Du 8 au 14 juin 2025, le Festival international du film d’animation d’Annecy célèbre une fois encore l’inventivité du cinéma animé mondial. Cette année, le réalisateur français Michel Gondry revient sur le devant de la scène avec Maya, donne-moi un autre titre, présenté en avant-première le lundi 9 juin, avant sa sortie nationale prévue le 18 juin. Suite de son projet familial initié en 2024, ce film artisanal s’impose comme l’un des moments forts de cette édition.
Une création intime et poétique au cœur de la compétition
Avec Maya, donne-moi un autre titre, Michel Gondry livre une œuvre à la fois personnelle et universelle. Né d’un jeu épistolaire avec sa fille, ce second opus reprend le principe du premier : chaque mois, Maya propose un titre, son père imagine l’histoire, et l’ensemble devient un court-métrage d’animation. Cette fois encore, le réalisateur conçoit tout à la main, privilégiant les matériaux simples, loin des technologies numériques omniprésentes dans l’industrie. Le résultat ? Un patchwork joyeusement désordonné de papier découpé, de dessins et de bricolages filmés, révélant un univers visuel unique.
Sélectionné en compétition officielle à Annecy, le film brille par son originalité. L’actrice Blanche Gardin y prête sa voix, succédant à Pierre Niney, tandis que Maya, désormais plus âgée, continue d’incarner avec espièglerie la protagoniste de ces aventures absurdes et tendres. Le récit s’ouvre sur des situations surréalistes — des consultations dans une baignoire ou une Terre détruite où seul un magasin Naturalia résiste — portées par une narration fantasque et pleine d’affection.
Un hommage à l’imagination face aux logiques industrielles
En filigrane, Maya, donne-moi un autre titre délivre aussi un message sur la création artistique. Gondry, fidèle à son esthétique artisanale, oppose à l’animation générée par intelligence artificielle une vision plus humaine, plus tactile. Dans une séquence, il invite même les camarades de classe de sa fille à imaginer des personnages qu’il intègre ensuite au film, prolongeant ainsi la dimension collective et éducative du projet.

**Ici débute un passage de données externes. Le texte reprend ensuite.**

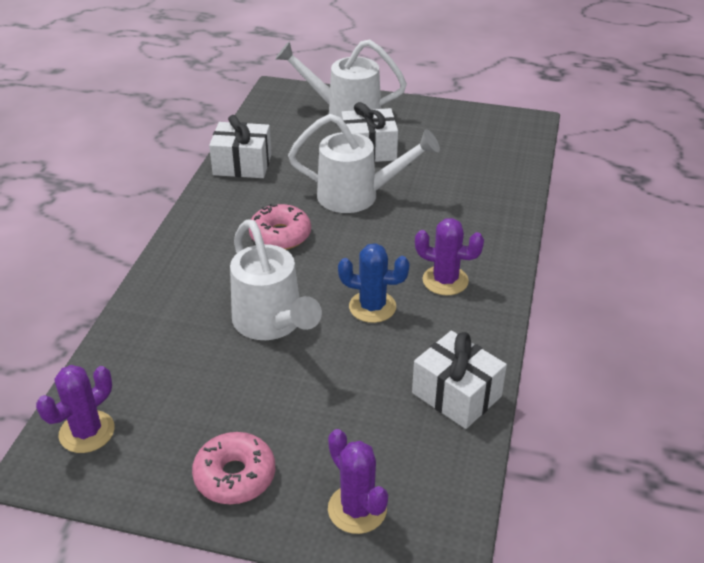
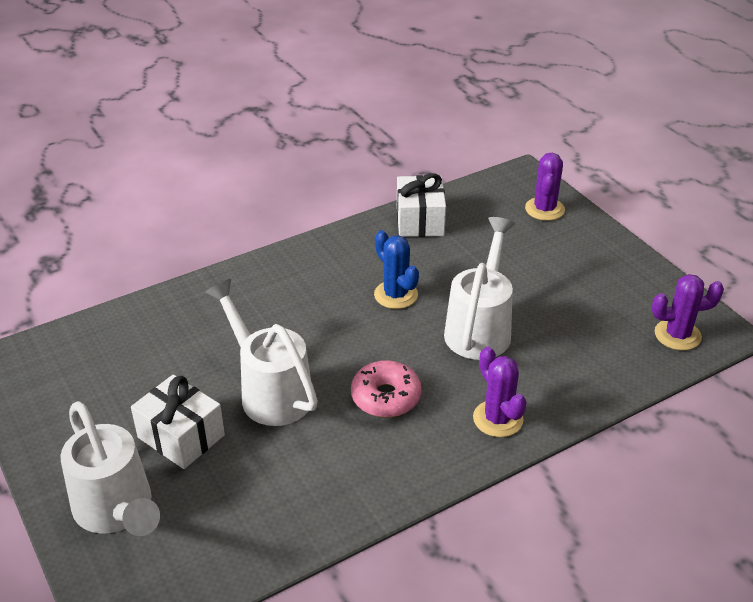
camera: 135 degrees left, 0 degrees up
(235, 476) = (598, 258): pink donut -> none
(242, 164) = (317, 511): white gift -> none
(445, 280) = (321, 280): purple cactus -> purple cactus (498, 419)

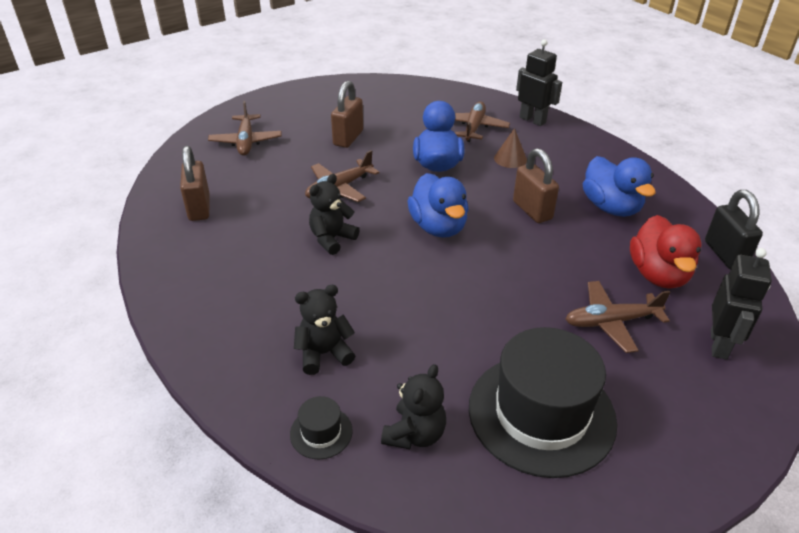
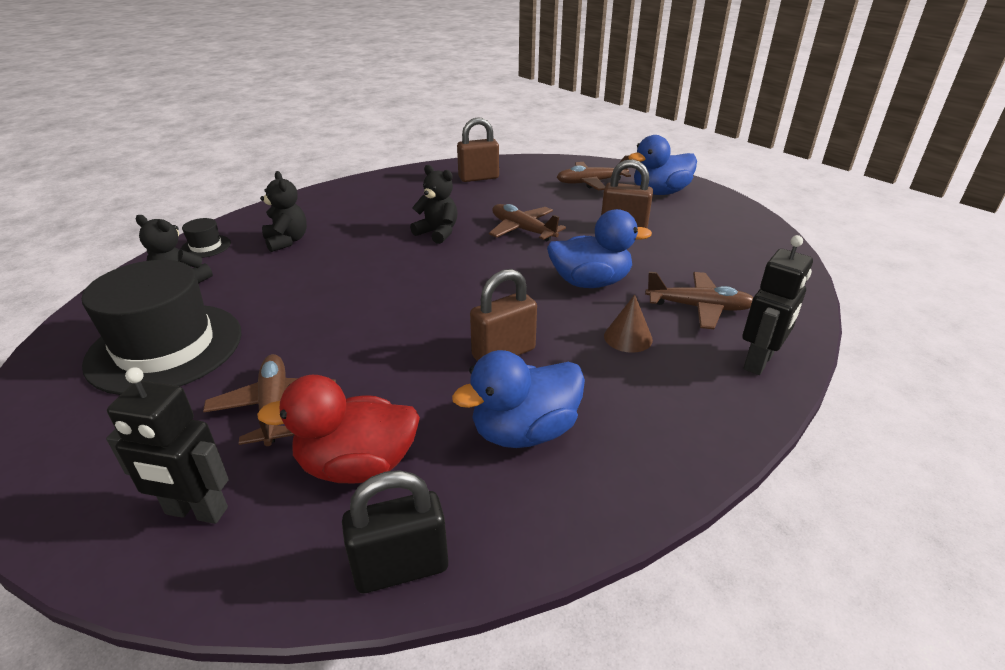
camera: 85 degrees right, 5 degrees down
(438, 227) = (461, 286): blue duck -> blue duck (660, 192)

Cette œuvre, souligne l’évolution de la relation père-fille au fil du temps. Plus scénarisé, moins centré sur l’intimité familiale que le premier volet, ce nouveau film met en avant la puissance de l’imaginaire, avec des décors encore plus soignés et des thématiques ouvertes à tous les âges.
Présenté dans un festival qui attire chaque année les plus grands talents de l’animation, Maya, donne-moi un autre titre trouve parfaitement sa place dans une programmation qui célèbre, cette année encore, la diversité et l’excellence du cinéma d’animation mondial.